As Sue and I stood that December on a bitterly cold, windy and snow blown day, gathered with a handful of others under a flapping canopy tent, I felt loss and pain and fear. But then an old Baptist preacher reminded us of the old, old story and of the promise it held for each of us. It was a story of promise for each who chooses to believe, a story of hope and of love beyond comprehension.

And as Sue and I drove back toward Joplin to the interstate on those two lane roads through the Chautauqua Hills that Sam so loved, we drove through the same small towns we had come through the day before. It was getting along toward dusk. The Christmas lights were coming on; reindeer were prancing in front yards, and, with the help of one faithful reindeer who struggled under his weight, Santa was trying desperately to climb back onto a rooftop that he had fallen off.

And in the lea of the wind, protected by some shaggy old cedar trees in the front of an old Methodist church, the lights came on as we approached, and we slowed to look at a well worn and slightly bedraggled manger scene.

And, finally the tears came, followed by a small sense of release in my heart. For at last I knew what it all meant to me, not what it should mean to others, but what it meant to my life, to my loss, to my fears.

I finally knew that all my preparation, all my helping of others, all the calls at 4 a.m. to come to someone’s side, all the things I had been studying and preaching all those years applied to me as well. I knew finally that it wasn’t selfish to want and need God to come to me as well as to those I prayed he would come to.

I finally figured out that he did all this for everybody, and that everybody included me. That same promise is offered today to all and will be offered until the last days.

At that time I could not have put it into words, which seemed pitifully small to contain such a cosmic reality. But I now knew the meaning of the real Christmas message, and the hope it contained. I knew that Christmas was nailed to a Cross, lay in a tomb and rose in glory that we might be found innocent in the eyes of God, though we yet be sinners.

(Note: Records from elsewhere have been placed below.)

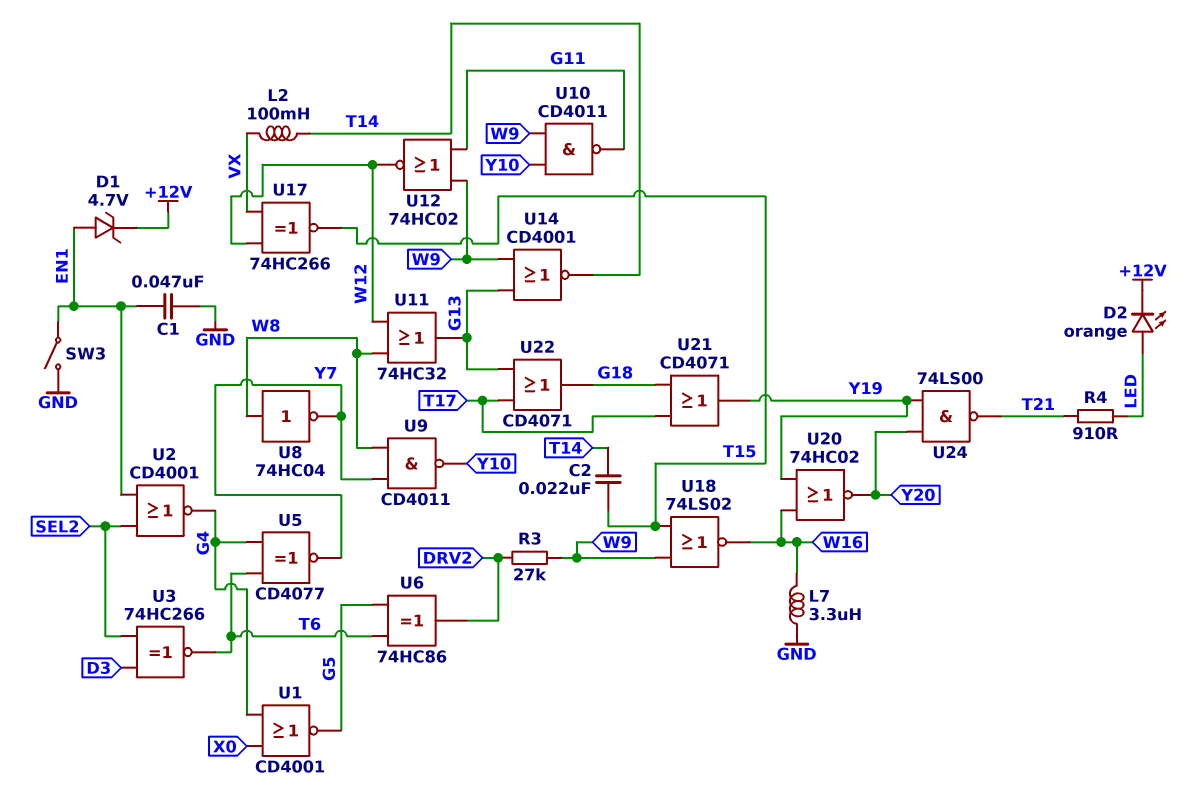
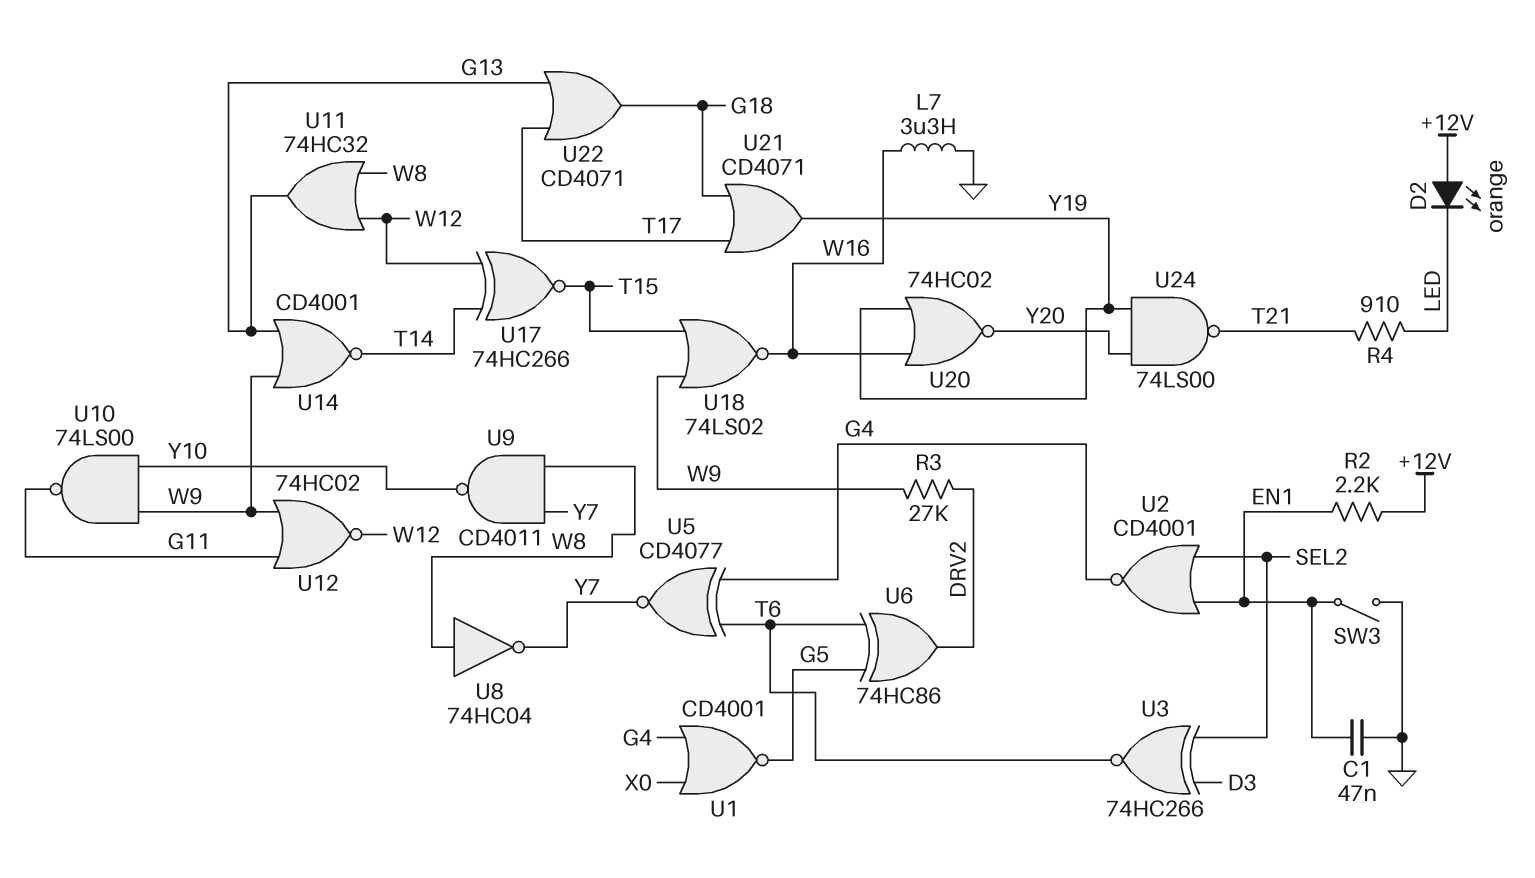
C2: 22nF (T14, T15) -> none
D1: zener 4.7V (A EN1, K +12V) -> none
D2: LED orange (A LED, K +12V) -> LED orange (A +12V, K LED)
L2: 100mH (T14, VX) -> none
R2: none -> 2.2k (+12V, EN1)
U10: NAND CD4011 (in W9, in Y10, out G11) -> NAND 74LS00 (in W9, in Y10, out G11)
U17: XNOR 74HC266 (in VX, in W12, out T15) -> XNOR 74HC266 (in T14, in W12, out T15)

And I knew that the loss and the pain that I felt on that windy Kansas hilltop could never take that knowledge away from me. I knew that in the hands of God Sam would be OK, that I would be OK, no matter what I had to face in the future.

I remembered through my tears what that babe in the manger was really all about. I remembered that his story was my story, the story of Christians everywhere. And I knew like nothing I had ever known before that there was hope and eternal life available for only the asking because of the coming of that child. I knew that if God could capture my heart and hold it gently in his hand that he could and would do the same for any who but asked.

And so my Christmas gift to all here in the family that is OS is that faith, hope and love can conquer any mountain we must ever climb, can bridge the widest valley between us and our fellow men and women, and that we can come to know and love one another without consideration of any boundary that any human may erect, because the God of the universe has made those boundaries irrelevant. We only have to ignore them.

May blessings and peace be with each of you and with your families from this day forward and for evermore.